The mother of missing 5-year-old New Jersey girl Dulce Alvarez told local media outlets that the girl’s younger brother saw someone waving at the child before she disappeared earlier this month.
The toddler’s brother saw a man “waving his hand, like ‘come over here,'” Noema Alavez said on Sept. 24, according to CrimeOnline.
Moments later, the 3-year-old brother, named Manuel, said she was gone and pointed to a storage building nearby, according to the New York Post.
The two were playing at the Bridgeton City Park in rural southern New Jersey. The mother said the FBI contacted Dulce’s father, Edgar Perez, who is believed to live in Mexico, and police confirmed that the FBI made contact with him, reported the New York Post.
She said that the father, who never had a relationship with the girl, said he wanted to fight for custody of Dulce.
Witnesses told authorities last week that they saw a Hispanic male of slight build take the girl into a red van with tinted windows, prompting an AMBER Alert last Tuesday, according to the Press of Atlantic City.
After the girl went missing, an AMBER Alert was issued, and a $35,000 reward is being offered for information leading to a break in the missing persons case.
Dulce has been described as around 3 feet 5 with brown eyes and brown hair.
The girl was last seen wearing a yellow shirt with an elephant on it.
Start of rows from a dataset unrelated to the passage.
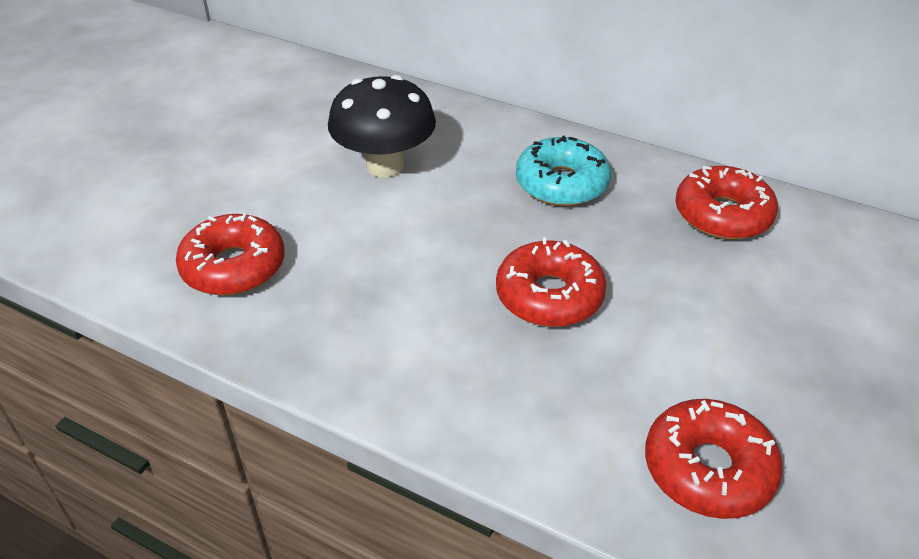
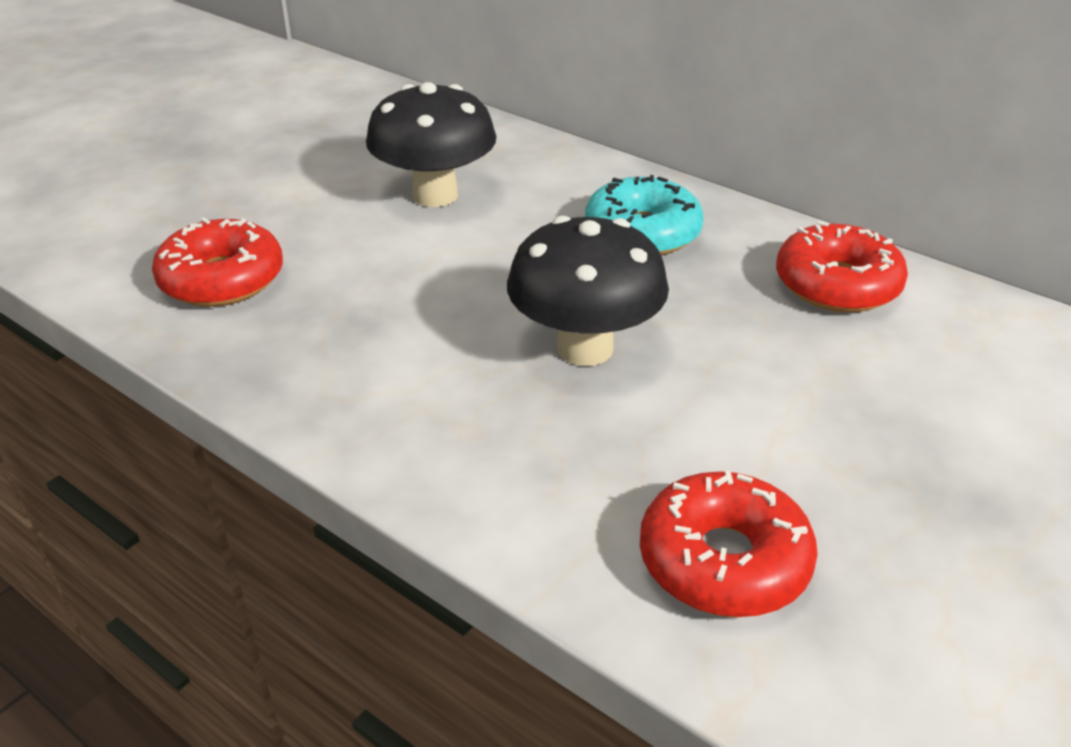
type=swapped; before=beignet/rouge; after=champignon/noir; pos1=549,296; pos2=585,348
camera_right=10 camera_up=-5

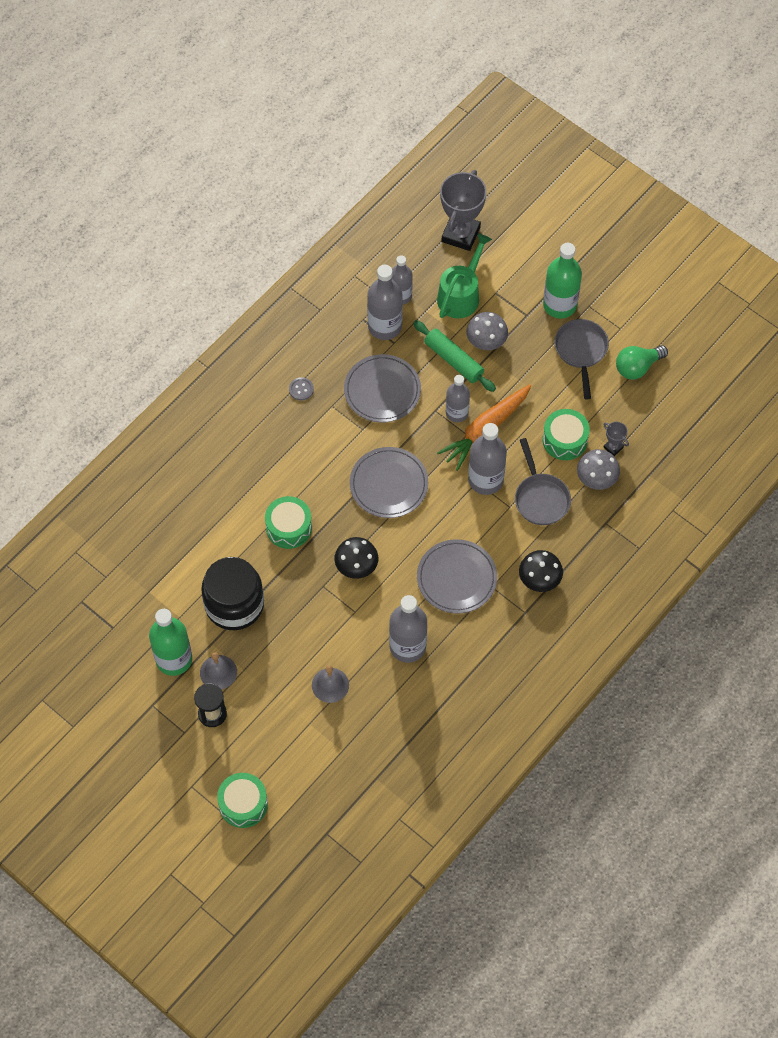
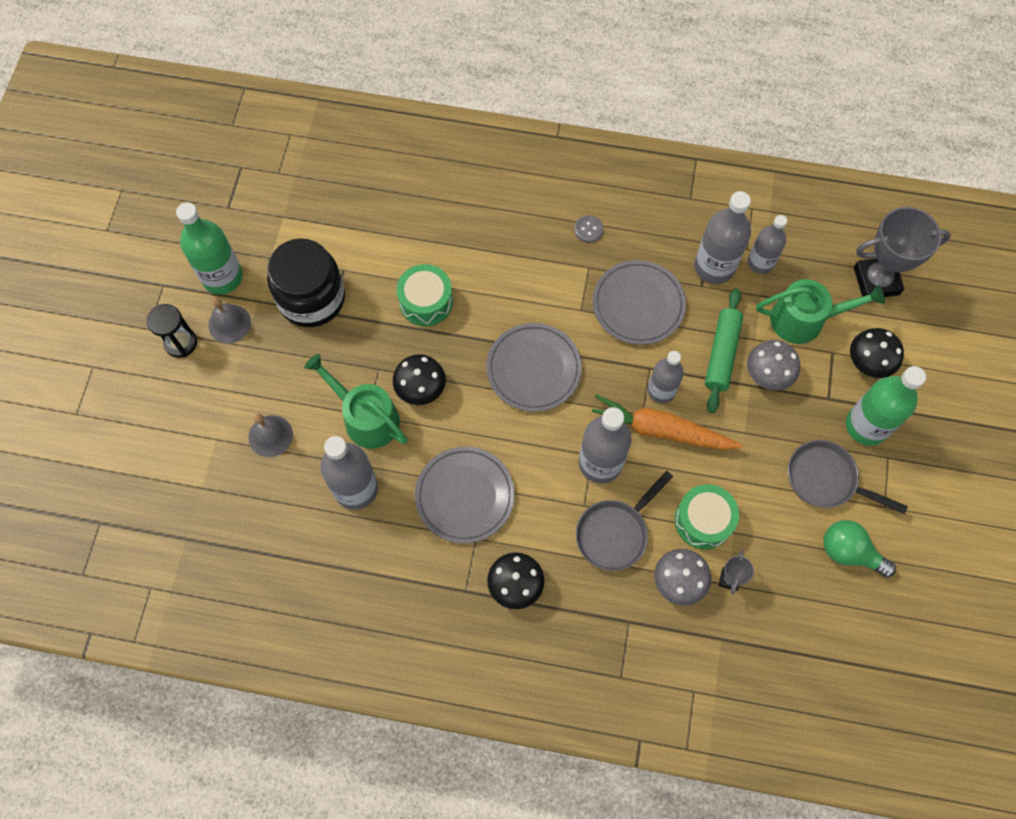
type=gone; before=tambour/vert; pos1=243,804
type=new; after=arrosoir/vert; pos2=366,417
type=new; after=champignon/noir; pos2=869,362
type=rotated; before=poêle/gris; pos1=581,351; pos2=826,479; turn=-120
camera_right=60 camera_up=5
She was also black and white pants and white shoes.
Tipsters can call the New Jersey State Police Missing Persons Unit at 609-882-2000, ext. 2554. They can also call the Bridgeton police at 856-451-0033. The number 1-800-CALL-FBI can also be accessed to provide information about the case.
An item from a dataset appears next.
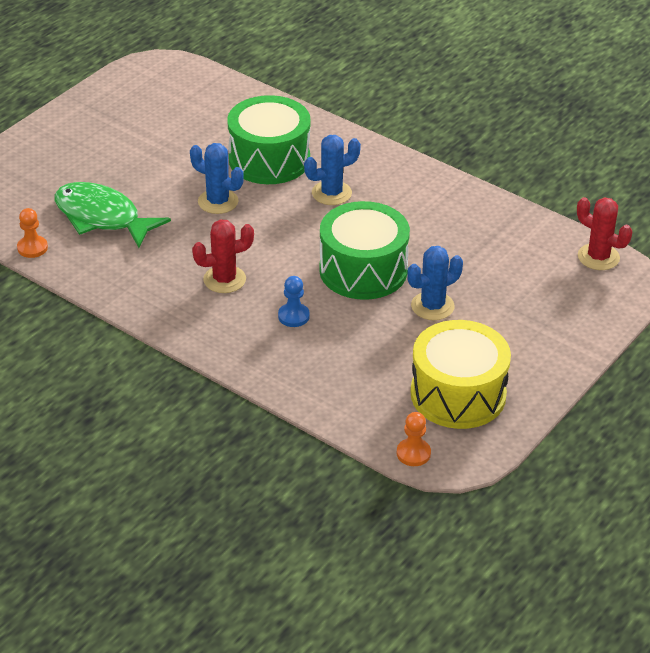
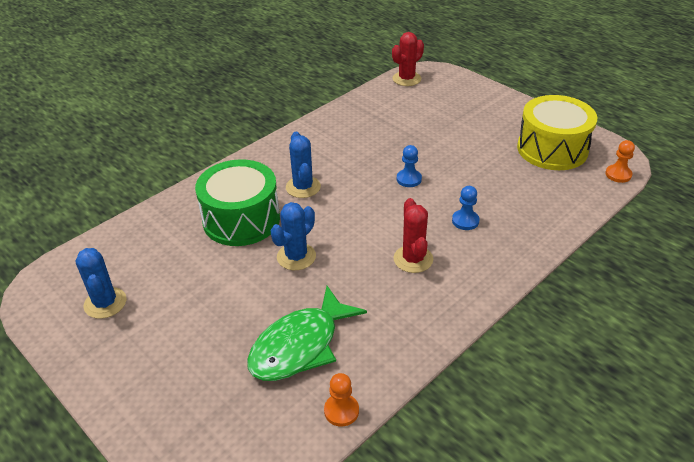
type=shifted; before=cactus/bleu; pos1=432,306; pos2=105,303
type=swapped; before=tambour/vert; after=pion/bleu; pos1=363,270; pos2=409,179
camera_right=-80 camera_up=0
There were 424,066 missing children reported in the FBI’s National Crime Information Center in 2018, according to the National Center for Missing and Exploited Children (NCMEC). Under federal law, when a child is reported missing to law enforcement they must be entered into the database. In 2017, there were 464,324 entries.
“This number represents reports of missing children. That means if a child runs away multiple times in a year, each instance would be entered into NCIC separately and counted in the yearly total. Likewise, if an entry is withdrawn and amended or updated, that would also be reflected in the total,” the center notes on its website.
“Unfortunately, since many children are never reported missing, there is no reliable way to determine the total number of children who are actually missing in the U.S.,” NCMEC (National Center for Missing & Exploited Children) added.
In 2018, the center said it assisted officers and families in more than 25,000 missing children cases. Of those cases, 92 percent were endangered runaways, and 4 percent were family abductions.
The center said that it participates in the Amber Alert Program, which is a voluntary partnership between numerous entities, including broadcasters, transportation agencies, and law enforcement agencies. The Amber Alert Program issues urgent bulletins in the most serious child-abduction cases.
According to the NCMEC, to date, 941 children have been successfully recovered as a result of the Amber Alert Program.
The center notes that of the more than 23,500 runaways reported in 2018, about one in seven were likely victims of child sex trafficking.